Hardware implementation
We use MaxCompiler to generate the executable bit-stream for FPGA, which takes Altera Quartus II v13.1 to synthesize, place and route the designs. The resource utilization of the final implementation is shown in Table 10 . The design can be driven with an achievable 150 MHz clock. We notice that the utilization of DSP blocks is not high, since only a small portion of arithmetic operations needs floating-point multipliers. 
Performance Analysis
We implement binarized models for the Xeon E5-2640 CPU, the NVIDIA Tesla K40 GPU and the Altera Stratix-V FPGA. Performance is measured as shown in Table 11 . To feed CPU and GPU with enough data, we take batch size to be identical to training for forward propagation. As we can see, with about an order of magnitude slower clock frequency and much lower power consumption, our accelerator still gets an average speed-up of 314.07 times over CPU and 19.08 times over GPU for MNIST, 51.83 times over CPU and 5.07 times over GPU for Cifar-10, and 11.67 times over CPU and 2.72 times over GPU for ImageNet. Peak speed-ups can reach 705.19 times over CPU and 70.75 times over GPU. Although the model has been compressed for about 32 times, the low-precision operations can exploit the potential of fine-grained parallelism in FPGA, which can offer higher performance than CPUs and GPUs. If we take energy efficiency as the criterion, with similar feature size, the FPGA implementation can offer an efficiency of two to three orders of magnitude of CPU's and GPU's.
We take another comparison with some previous FPGA accelerator designs for CNN and BNN models, as listed in Table 12 . We can see that our FP-BNN reaches a TOP/s speed which is significantly faster than the previous CNN designs.

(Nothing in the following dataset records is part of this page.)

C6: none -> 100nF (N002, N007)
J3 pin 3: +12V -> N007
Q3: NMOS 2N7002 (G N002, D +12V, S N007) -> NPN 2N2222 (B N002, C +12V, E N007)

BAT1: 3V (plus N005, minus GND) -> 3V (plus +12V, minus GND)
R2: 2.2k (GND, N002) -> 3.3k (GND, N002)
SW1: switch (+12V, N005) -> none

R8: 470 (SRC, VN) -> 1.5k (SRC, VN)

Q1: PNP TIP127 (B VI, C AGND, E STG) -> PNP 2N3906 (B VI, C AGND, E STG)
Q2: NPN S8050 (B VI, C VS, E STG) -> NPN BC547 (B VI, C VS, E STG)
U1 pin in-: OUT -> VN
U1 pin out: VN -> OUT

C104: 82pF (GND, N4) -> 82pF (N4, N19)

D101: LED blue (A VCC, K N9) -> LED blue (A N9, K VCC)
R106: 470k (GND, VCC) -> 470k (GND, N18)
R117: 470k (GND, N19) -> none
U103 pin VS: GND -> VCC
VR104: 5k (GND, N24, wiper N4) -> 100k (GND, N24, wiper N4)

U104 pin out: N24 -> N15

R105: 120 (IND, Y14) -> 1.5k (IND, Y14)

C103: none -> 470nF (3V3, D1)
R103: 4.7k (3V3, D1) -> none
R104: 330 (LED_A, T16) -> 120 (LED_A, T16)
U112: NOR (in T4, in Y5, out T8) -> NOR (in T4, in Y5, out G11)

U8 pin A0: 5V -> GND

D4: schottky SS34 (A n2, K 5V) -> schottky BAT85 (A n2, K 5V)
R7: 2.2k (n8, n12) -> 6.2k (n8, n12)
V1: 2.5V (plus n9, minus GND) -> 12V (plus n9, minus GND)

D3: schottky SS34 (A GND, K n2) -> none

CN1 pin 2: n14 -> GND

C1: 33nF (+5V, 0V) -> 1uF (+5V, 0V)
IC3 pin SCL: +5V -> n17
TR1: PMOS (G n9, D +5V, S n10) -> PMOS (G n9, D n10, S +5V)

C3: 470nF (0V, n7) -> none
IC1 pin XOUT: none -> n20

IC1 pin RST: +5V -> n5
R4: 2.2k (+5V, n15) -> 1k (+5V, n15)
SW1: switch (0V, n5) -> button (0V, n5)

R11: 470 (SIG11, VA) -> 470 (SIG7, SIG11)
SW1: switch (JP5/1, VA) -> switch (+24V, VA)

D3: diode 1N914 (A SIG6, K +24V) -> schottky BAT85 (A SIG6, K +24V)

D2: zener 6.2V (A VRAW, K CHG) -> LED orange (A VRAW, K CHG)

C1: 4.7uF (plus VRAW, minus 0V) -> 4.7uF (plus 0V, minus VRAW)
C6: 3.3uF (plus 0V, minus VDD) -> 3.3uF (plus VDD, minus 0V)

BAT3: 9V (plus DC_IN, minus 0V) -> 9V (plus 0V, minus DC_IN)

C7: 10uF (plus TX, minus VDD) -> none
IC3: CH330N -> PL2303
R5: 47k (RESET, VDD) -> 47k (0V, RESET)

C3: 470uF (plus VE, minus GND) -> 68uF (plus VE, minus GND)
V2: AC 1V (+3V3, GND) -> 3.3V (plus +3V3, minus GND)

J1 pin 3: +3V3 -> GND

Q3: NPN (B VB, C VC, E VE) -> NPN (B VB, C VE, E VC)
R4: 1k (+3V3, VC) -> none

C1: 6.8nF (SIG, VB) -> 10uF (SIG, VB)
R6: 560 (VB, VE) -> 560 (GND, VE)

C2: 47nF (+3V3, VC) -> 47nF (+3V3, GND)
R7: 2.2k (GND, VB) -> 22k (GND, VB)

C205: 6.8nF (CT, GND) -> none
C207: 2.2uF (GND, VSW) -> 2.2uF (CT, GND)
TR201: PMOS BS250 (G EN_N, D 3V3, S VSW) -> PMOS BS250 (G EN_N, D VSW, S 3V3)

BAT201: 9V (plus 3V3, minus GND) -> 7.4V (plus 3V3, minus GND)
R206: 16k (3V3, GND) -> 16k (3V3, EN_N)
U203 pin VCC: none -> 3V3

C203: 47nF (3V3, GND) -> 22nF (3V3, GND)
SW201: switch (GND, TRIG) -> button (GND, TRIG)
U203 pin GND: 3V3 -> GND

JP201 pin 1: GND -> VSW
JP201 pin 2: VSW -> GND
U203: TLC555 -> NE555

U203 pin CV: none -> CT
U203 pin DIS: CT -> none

For some designs (such as that in [15] ), one major problem is that for memory-centric FC layers, the data and parameter loading time is much longer than the computing time as the number of input ports for data and weight RAMs is limited to 8, while in our design all the computing channels can be fed with data and weights in parallel. FP-BNN is also much faster than the most recent BNN design [40] . Although our design involves a large FPGA, the power efficiency is also 10 times better. Another BNN design FINN [41] reaches a performance similar to ours. For the MNIST case, FINN has taken a smaller MLP network in which the input dimension is larger than the number of neurons in each layer, which results in a higher resource utilization after task tiling. If we are prepared to reduce model accuracy a O = Overall, P = Peak, C = CONV, F = FC.
ARTICLE IN PRESS
for a smaller network, the overall performance should get closer to the peak value (12 TOP/s). For the Cifar-10 case, our CONV-Net model can achieve a throughput of almost 4 times of FINN's. We also support large datasets for our FP-BNN design, which proves the compatibility of our design method with various CNN models.
Discussion
There is considerable scope for improvement in FP-BNN especially for the first layers, since datapath utilization is low due to the limited number of input channels. Moreover, the utilization of DSP blocks is low, and more DSP blocks can be involved if they can effectively support low-bandwidth operations to enhance the overall throughput. Furthermore, we can exploit the heterogeneity of logic elements in FPGAs, such as introducing different bit-width choices together with binarized data for better use of DSP multipliers.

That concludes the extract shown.